NAT was administered in 12% of the elderly patients as compared to 24% in the younger cohort (p<0.001). After controlling for sex, race, tumor size, grade, clinical stage, and Charlson-Deyo comorbiditiy score, elderly patients were less likely to receive NAT (OR:0.46, 95%CI: 0.40-0.53, p<0.001). Charlson-Deyo score was not associated with receipt of NAT in the elderly cohort (p=0.986). On multivariate analysis, NAT was associated with improved survival in both the elderly (HR:0.80, 95%CI: 0.70-0.92, p=0.002) and younger cohort (HR:0.78, 95%CI: 0.73-0.83, p<0.001).

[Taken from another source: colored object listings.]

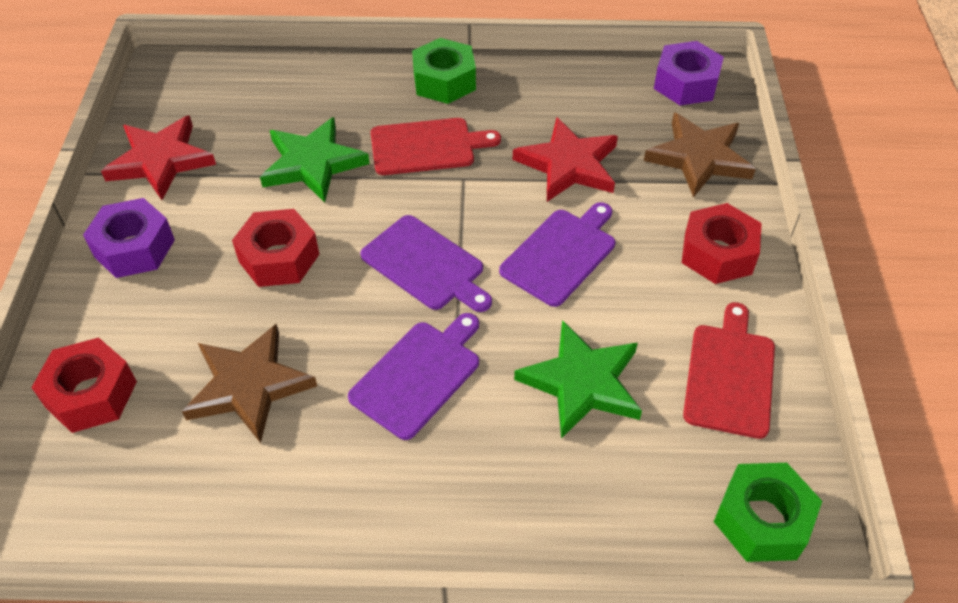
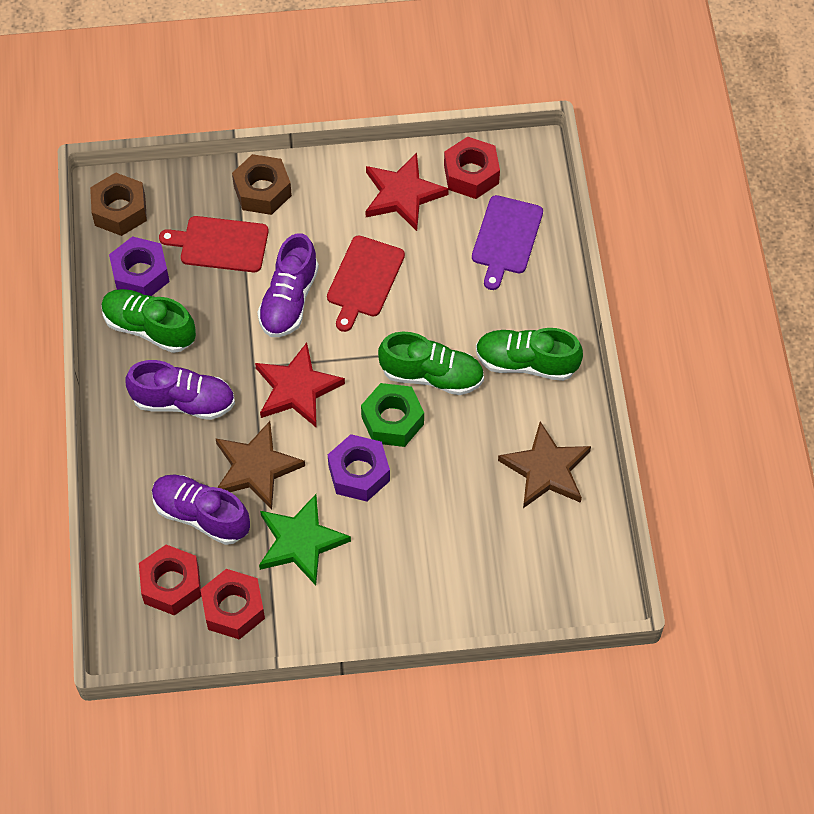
brown nut: 0 -> 2
green nut: 2 -> 1
green shoe: 0 -> 3
green star: 2 -> 1
purple cutting board: 3 -> 1
purple shoe: 0 -> 3

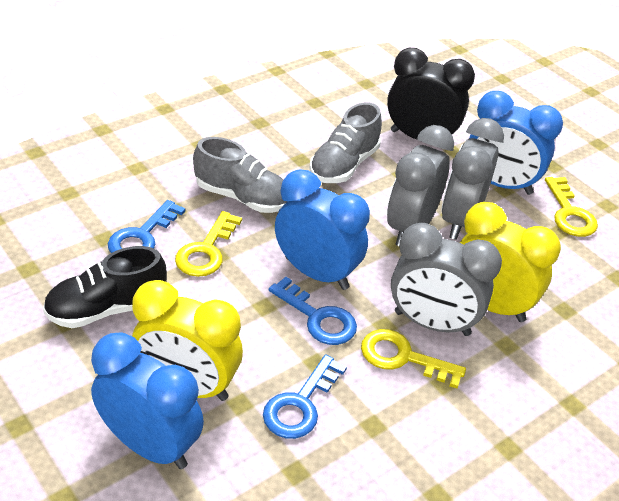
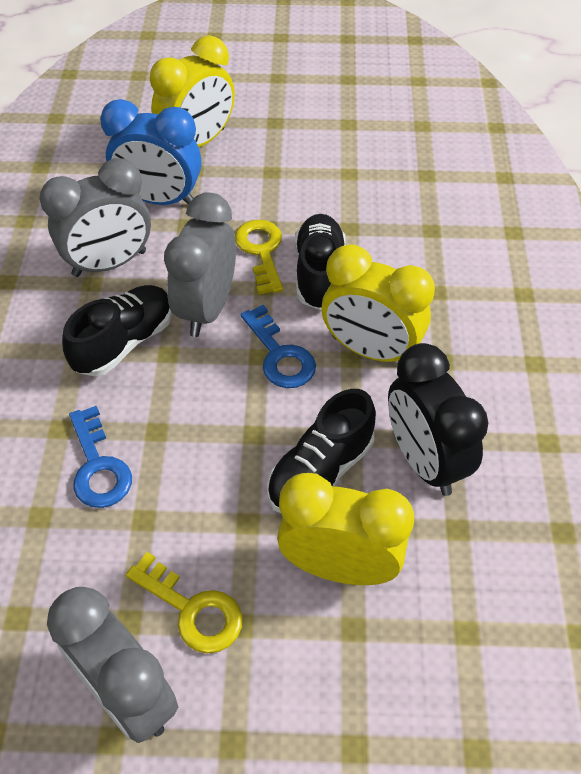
black shoe: 1 -> 3
blue clock: 3 -> 1
blue key: 3 -> 2
grey shoe: 2 -> 0
yellow clock: 2 -> 3
yellow key: 3 -> 2

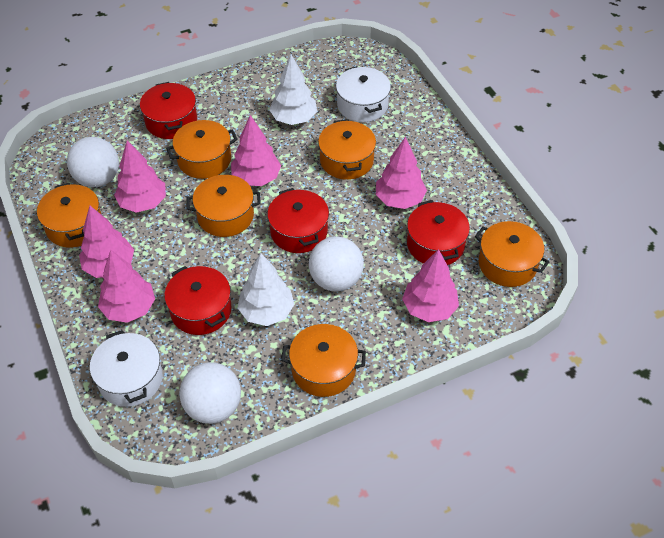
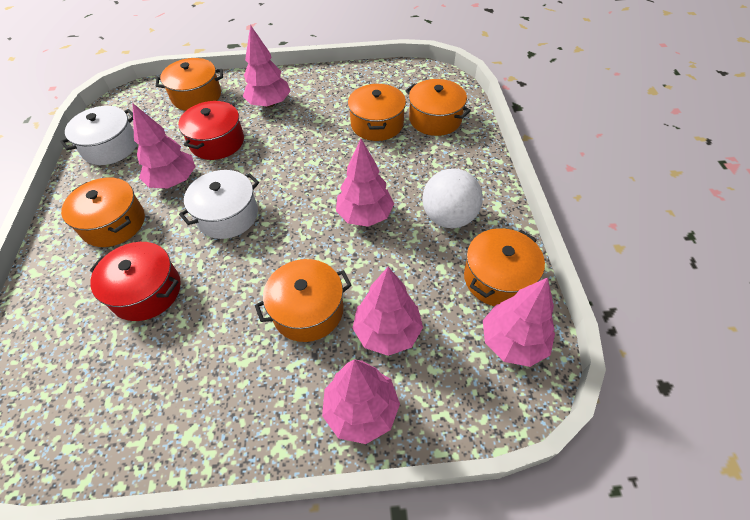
red pot: 4 -> 2
white ball: 3 -> 1
white tree: 2 -> 0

In the younger cohort, median OS was 30.1 months for patients that received NAT and 23.2 months for those that did not (p<0.001) . In the elderly, median OS was 24.9 months for patients that received NAT and 17.8 months for those that did not (p<0.001).


Conclusion:
NAT is associated with improved OS in patients with PDAC who are ≥75 years of age compared to those that did not receive NAT. However, its utilization in this cohort remains significantly lower than in their younger counterparts. Comorbidities are not associated with the receipt of NAT in the older cohort. Furture studies are required to identify factors driving these lower rates which when addressed, could potentially help improve management in these patients.